Antarctic surface winds are the most intense and persistent winds on Earth. These winds have a major impact on the Antarctic surface climate : they destroy the surface inversion, causing apparent warming ; they are very dry and contribute to the evaporation of precipitation before they reach the ground ; and they create blowing snow, affecting the surface mass balance. Global climate models have neither the resolution nor the processes required to model these winds properly, resulting in major biases in the simulation of Antarctic surface climate and a lack of understanding of the mechanisms governing their variations.

The winds in this region are driven by large-scale pressure gradients (storms, blockings, jets) as well as by additional pressure gradients induced by the radiative forcing of the ice-covered surface (katabatic pressure gradient and thermal wind). This thesis aims to better understand and quantify the impact of these two families of forcings on the Antarctic wind field. To this end, I have developed an original method for calculating the various accelerations contributing to the momentum balance, at a temporal resolution of 3 hours, from the output of the MAR regional polar atmospheric model. Using the quasi-geostrophicity of Antarctic winds at a 3-hourly scale, I can directly quantify the contribution of each acceleration to the total wind.
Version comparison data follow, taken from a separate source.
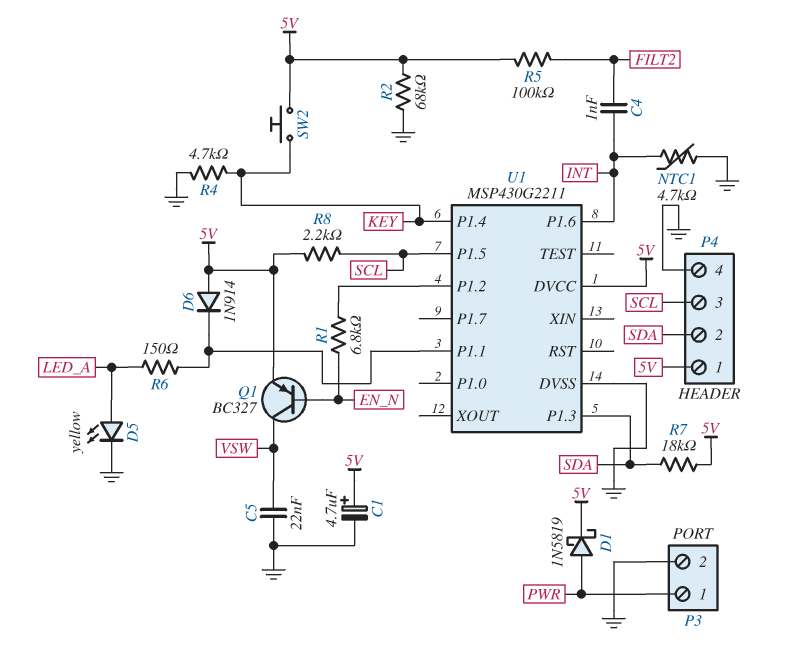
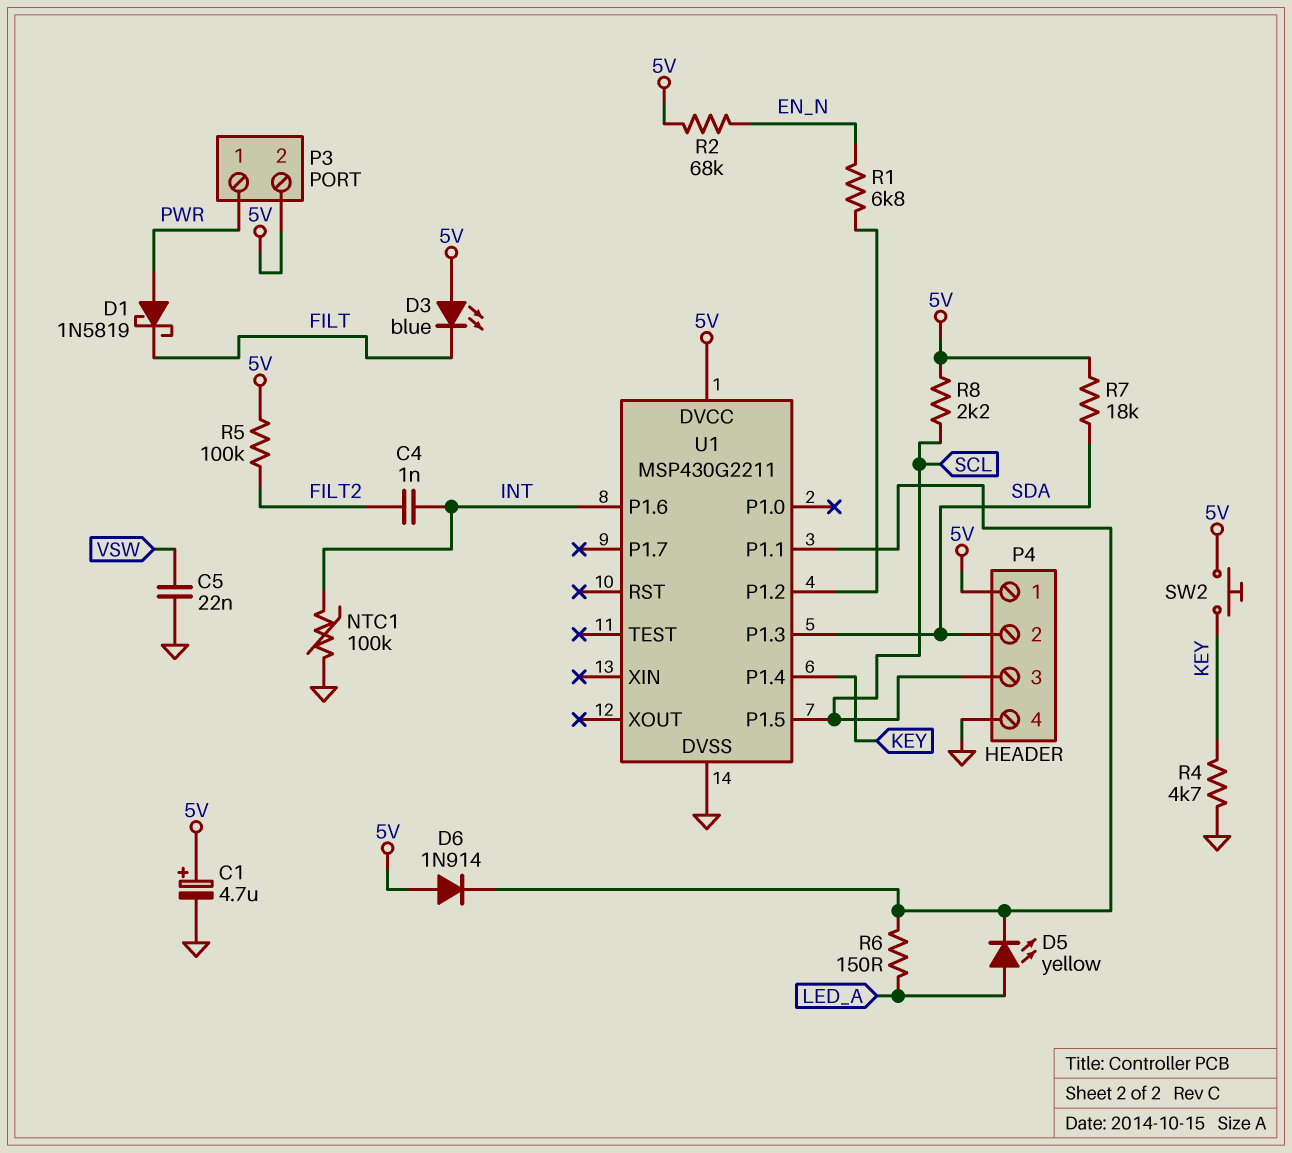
D1: schottky 1N5819 (A PWR, K 5V) -> schottky 1N5819 (A PWR, K FILT)
D3: none -> LED blue (A 5V, K FILT)
D5: LED yellow (A LED_A, K GND) -> LED yellow (A LED_A, K U1/P1.1)
NTC1: 4.7k (GND, INT) -> 100k (GND, INT)
P3 pin 2: GND -> 5V
Q1: PNP BC327 (B EN_N, C VSW, E 5V) -> none
R2: 68k (5V, GND) -> 68k (5V, EN_N)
First, I quantify the temporal variability of surface winds over the recent period (2010-2020), and link it to the variability of large-scale and surface forcings. In particular, I show that the angle between these two forcings is a key parameter for understanding the intensity and variability of winds in Antarctica.

Then, I study the impact of climate change in 2100 by linking Antarctic wind changes to changes in surface and large-scale forcings in the MAR model for the SSP5-8.5 scenario, defined by the IPCC as a scenario of high greenhouse gas emissions. To do this, I use simulations of MAR forced by 4 global climate models from the CMIP6 database, to which I apply the decomposition method at a resolution of 3 hours. I quantify the influence of the different forcings on changes in wind speed. I highlight areas of significant near-surface wind changes by 2100, including wind intensification in Adélie Land and on the Ross Ice Shelf, and weakening in the Pine Island Glacier and Ronne Ice Shelf regions. Areas of wind intensification are predominantly linked to large-scale pressure gradient changes, while the weakening is linked to changes in surface pressure gradients (katabatic and thermal wind) in the absence of large-scale changes.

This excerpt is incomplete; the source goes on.